Projects

Initiatives to preserve, study, and share the heritage of Casa do Cruzeiro.

Over the years we have opened the house to cultural initiatives, organised and digitised our archive, and supported restoration and conservation work. These projects aim to keep memories alive and ensure this heritage is passed on to future generations.

Open to the public (September 2024)

In September 2024, Casa do Cruzeiro opened to the public for one weekend and welcomed around one hundred visitors, in a pioneering initiative coordinated by Universidade Nova de Lisboa. We will make every effort to repeat this initiative, which also involved students from Ponte de Lima Secondary School who volunteered to support and guide the visits.

Archiving, transcription and digitisation

In 2023 we published a recipe book compiled between 1835 and 1865 by João Coelho de Castro Villasboas e Sá (the last morgado through his marriage to Maria José de Couros Carneiro de Vasconcelos), annotated and commented by Ana Marques Pereira.

The house has been cataloguing, typing and digitising family documents, including letters and photographs. In doing so, we hope to keep alive the voices that have echoed here over the centuries and to share the passions, opinions and interests they carried.

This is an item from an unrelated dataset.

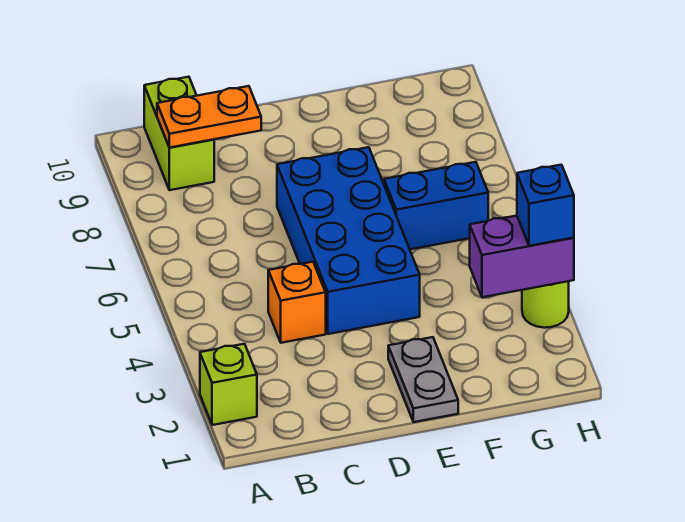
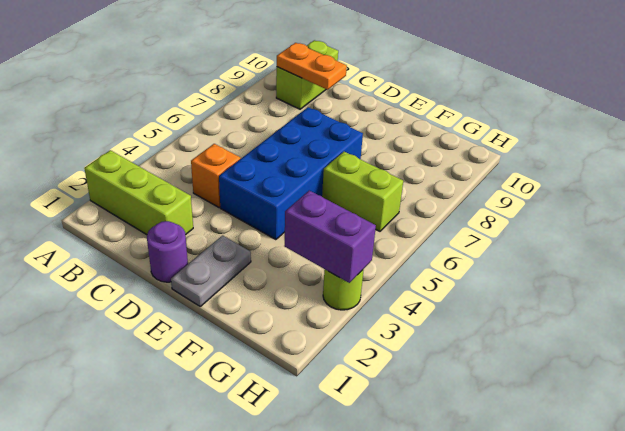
lime brick A2 level 1 -> lime brick A2:C2 level 1
none -> purple round brick D1 level 1
blue brick F6:G6 level 1 -> lime brick F6:G6 level 1
blue brick H3 level 3 -> none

Organisation and preservation of the family archive

Digitisation of letters, photographs and other records

Sharing stories and memories connected to the house

Restoration and conservation

Caring for a house with four hundred years of history is a significant responsibility. Casa de Nossa Senhora da Piedade works to protect both tangible and intangible heritage — keeping memories, traditions and stories alive, alongside the physical elements that carry historic value.

CHAPEL ALTARPIECE

In partnership with the School of Arts at the Catholic University of Portugal, the house welcomed a restoration team in the summer of 2011, led by Professor Eulália Subtil. The work consolidated the altarpiece by replacing and reinforcing the most affected structural elements. In parallel, the gilded woodcarving was cleaned and its gold stabilised, metallic elements were cleaned, and missing components were replaced. The intervention also revealed faux-marble finishes hidden beneath successive repainting, and evidence of an earlier altar later replaced by a rococo altarpiece — possibly connected to a wedding celebrated in this chapel in 1762.

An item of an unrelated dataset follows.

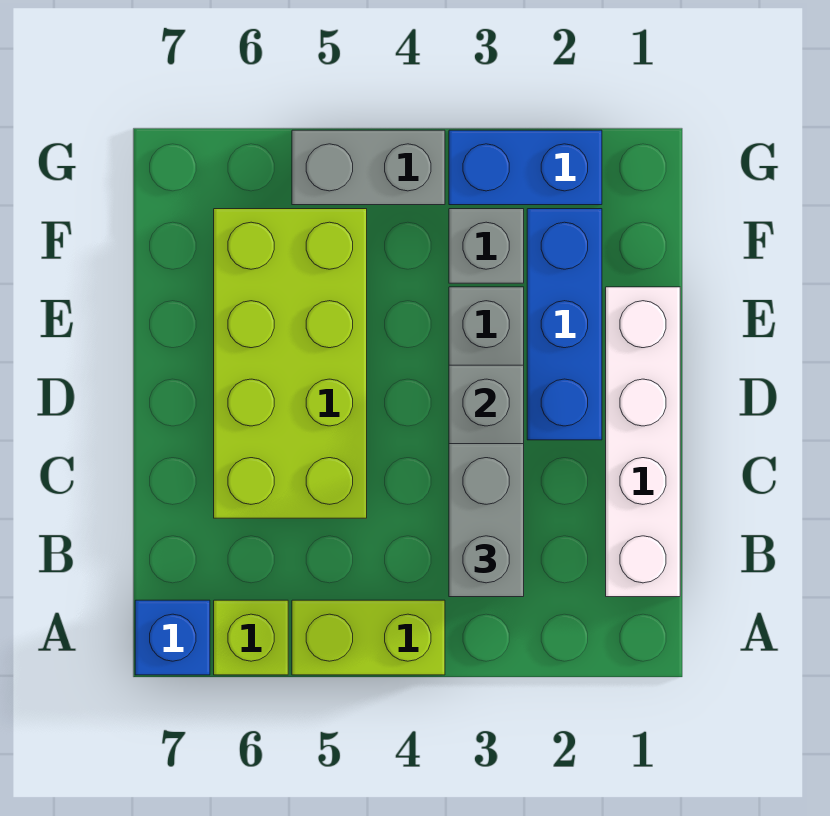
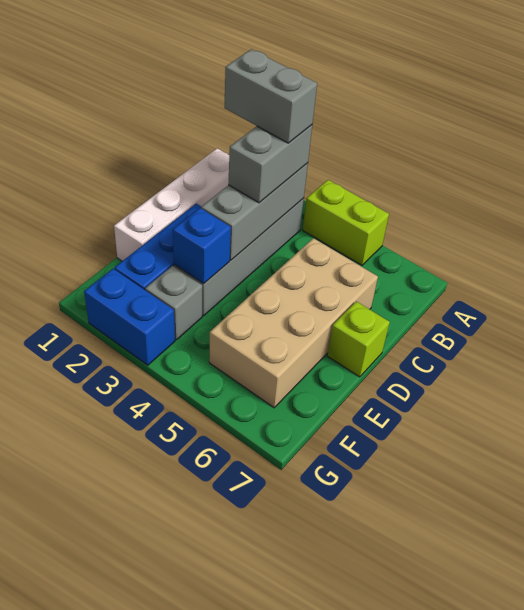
lime brick A6 level 1 -> lime brick D7 level 1
blue brick A7 level 1 -> blue brick E3 level 2
lime brick C5:F6 level 1 -> tan brick C5:F6 level 1
grey brick G4:G5 level 1 -> grey brick B2:B3 level 4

OUR LADY OF PIETY (SCULPTURE)

Showing signs of damage caused by wood-boring insects, the 17th-century sculpture of Our Lady of Piety was restored in Lisbon in 2010 as part of a final-degree internship, by two students from the Polytechnic Institute of Tomar (Ana Neto and Rosário Loureiro). The sculpture shares stylistic similarities with another preserved at the Museum of the Third Order in Ponte de Lima, suggesting it may be by the same author.

FURNITURE

During the summer of 2012, the house hosted a furniture-restoration specialist from Madeiras e Maneiras, who spent a month cleaning, conserving and restoring around twenty pieces of furniture. Other pieces were entrusted to the School of Arts at the Catholic University of Portugal (Porto), to be restored by students during the Restoration course.